In Rolling Stone issue 649, John Fogerty explained that the lyrics were inspired by a movie called The Devil And Daniel Webster, in which a hurricane wipes out most of a town. This is where he got the idea for the words "I feel the hurricane blowin', I hope you're quite prepared to die." Overall, he said the song is about the "apocalypse that was going to be visited upon us."
This became the theme song of the demonstrators during the People's Park riots in Berkeley, California, in 1969.
This was used in two science-fiction movies of the 1980s: An American Werewolf In London (1981) and Twilight Zone: The Movie (1982).
This contains a classic misheard lyric. The line "There's a bad moon on the rise" is often heard as "There's a bathroom on the right." Not only do many people sing the wrong lyrics, but John Fogerty himself sang the "bathroom on the right" lyric once during the "Premonition" concert.
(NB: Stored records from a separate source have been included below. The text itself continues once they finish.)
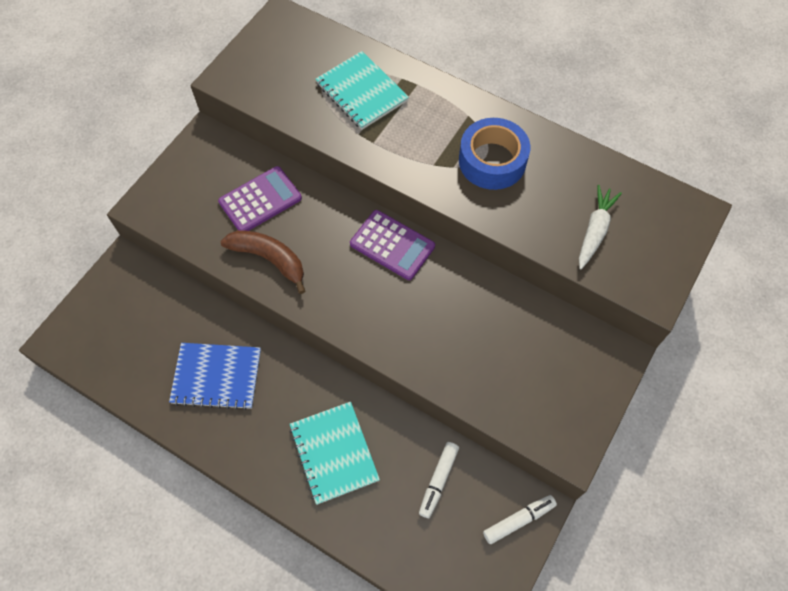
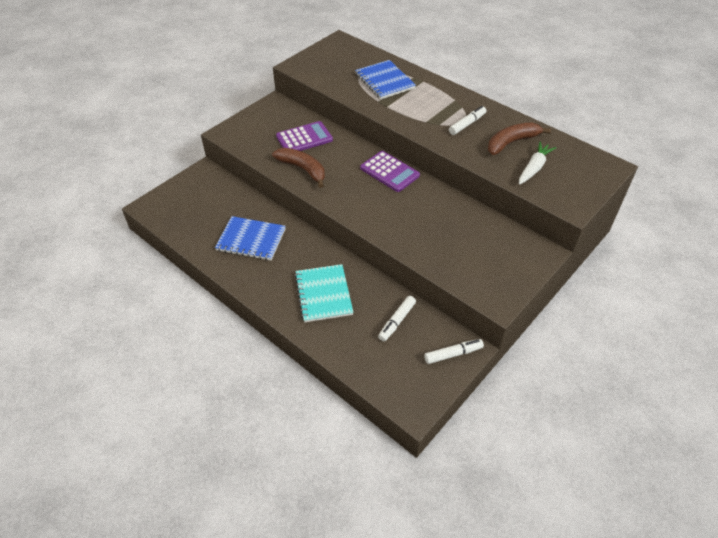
camera: 10 degrees right, 15 degrees down
(361, 92) = (384, 81): turquoise notebook -> blue notebook
(492, 161) = (467, 124): blue tape -> white marker
(558, 187) = (511, 142): none -> brown banana

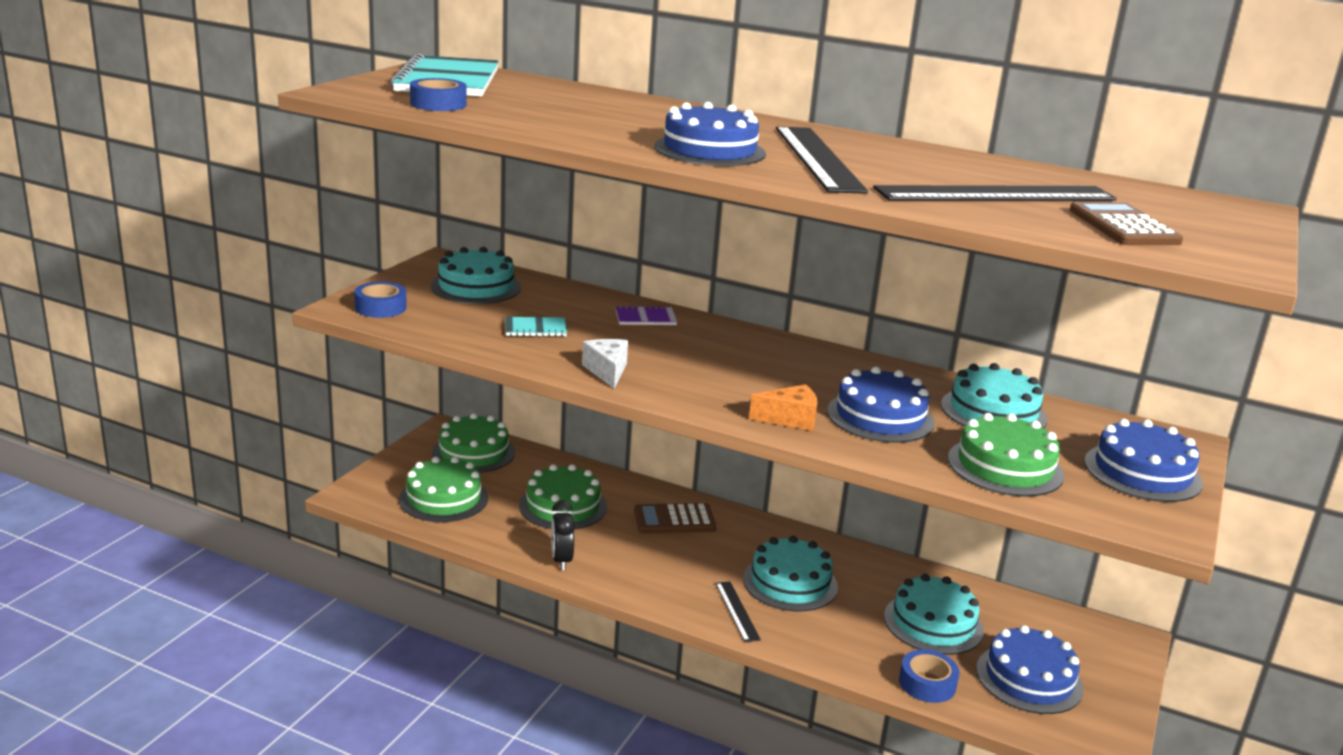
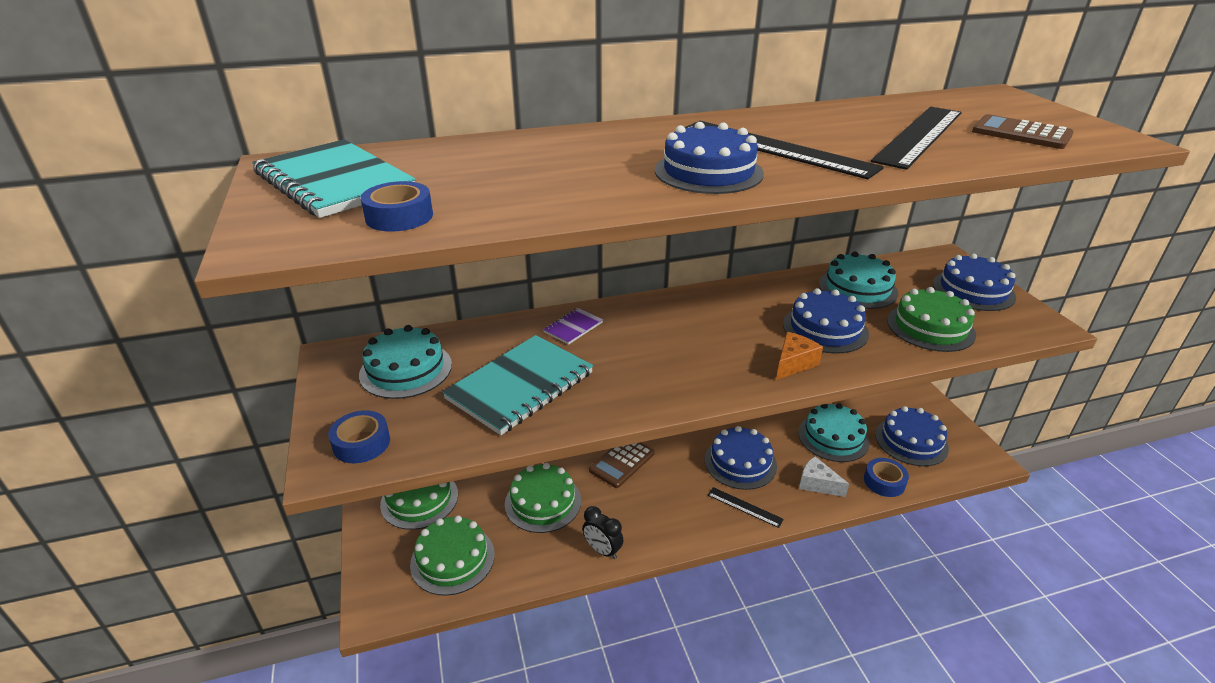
camera: 40 degrees left, 10 degrees up
(535, 329) = (520, 386): turquoise notebook -> turquoise notebook, size x2.19
(607, 371) = (633, 396): white cheese -> white cheese (817, 484)
(790, 583) = (740, 462): turquoise cake -> blue cake

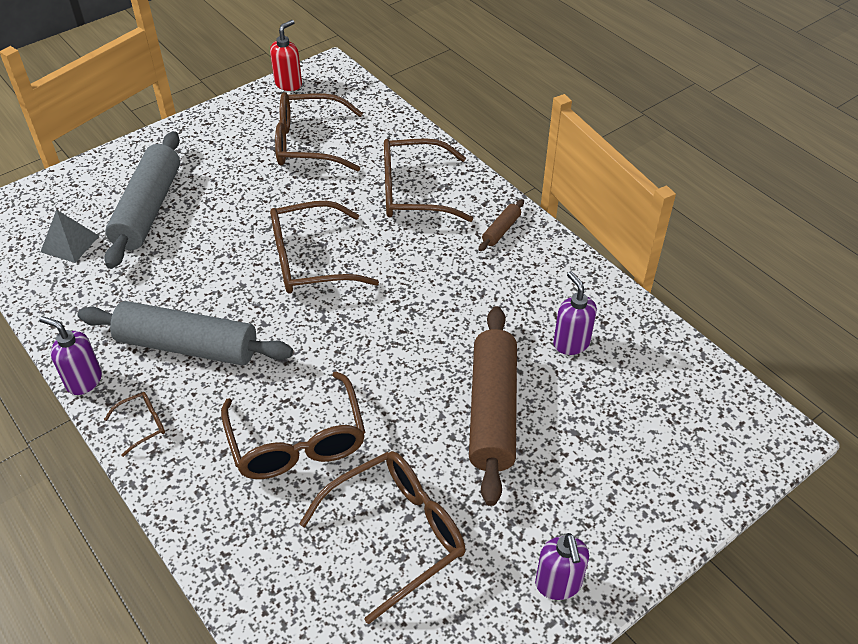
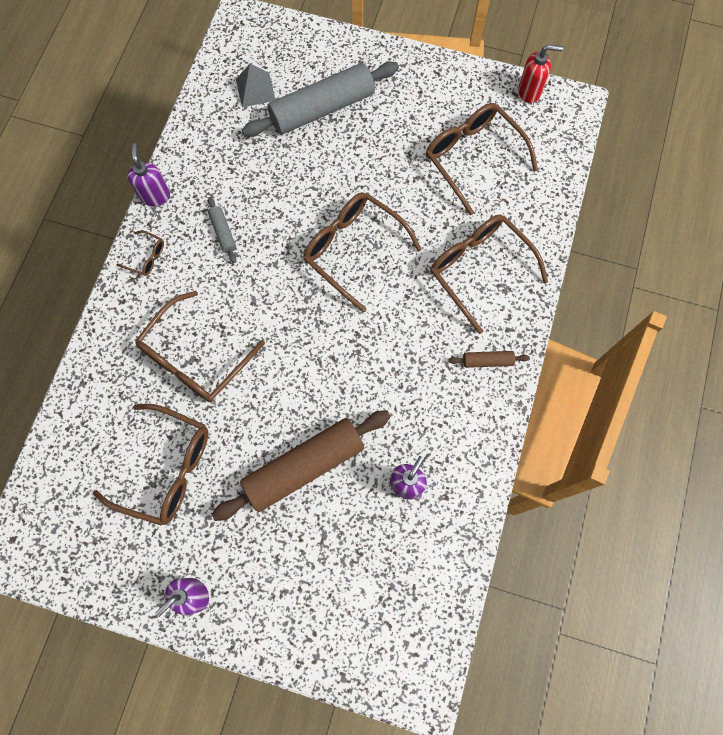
camera: 55 degrees right, 25 degrees up
(187, 346) = (223, 232): grey rolling pin -> grey rolling pin, size x0.43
It can be heard after the last verse of the song quite plainly. (thanks, Gene - Hammond, IN)
The music makes this sound like a happy song, but the lyrics are very bleak, describing events that indicate a coming apocalypse.
As a result of this song, American football player Andre Rison's nickname was "Bad Moon," as in "Bad Moon Risin'." Rison was an all-pro wide receiver, but is also famous for having his house burned down by Lisa (Left Eye) Lopes, a singer with TLC who was his girlfriend at the time.
This has been covered by Nirvana, Bruce Springsteen, Bo Diddley, Type O Negative, 16 Horsepower, Reels, Spitballs, Blue Aeroplanes, Lagwagon, Battlefield Band, Ducky Boys, Acoustic Shack, Ventures, Meteors, and Rasputina. (thanks, Brett - Edmonton, Canada)
Argentine soccer fans came up with a new version of this song after their team advanced to the World Cup finals in 2014 while the host country, Brazil, was eliminated in the semi-final. Set to the tune of this song, Argentines chanted, "Brasil, decime qué se siente tener en casa tu papa," which means "Brazil, tell me how it feels to be bossed around in your own home."
Even the team members were heard singing this taunt, but in the end Argentina did not take home the trophy, as they lost in the final to Germany, the team that beat Brazil.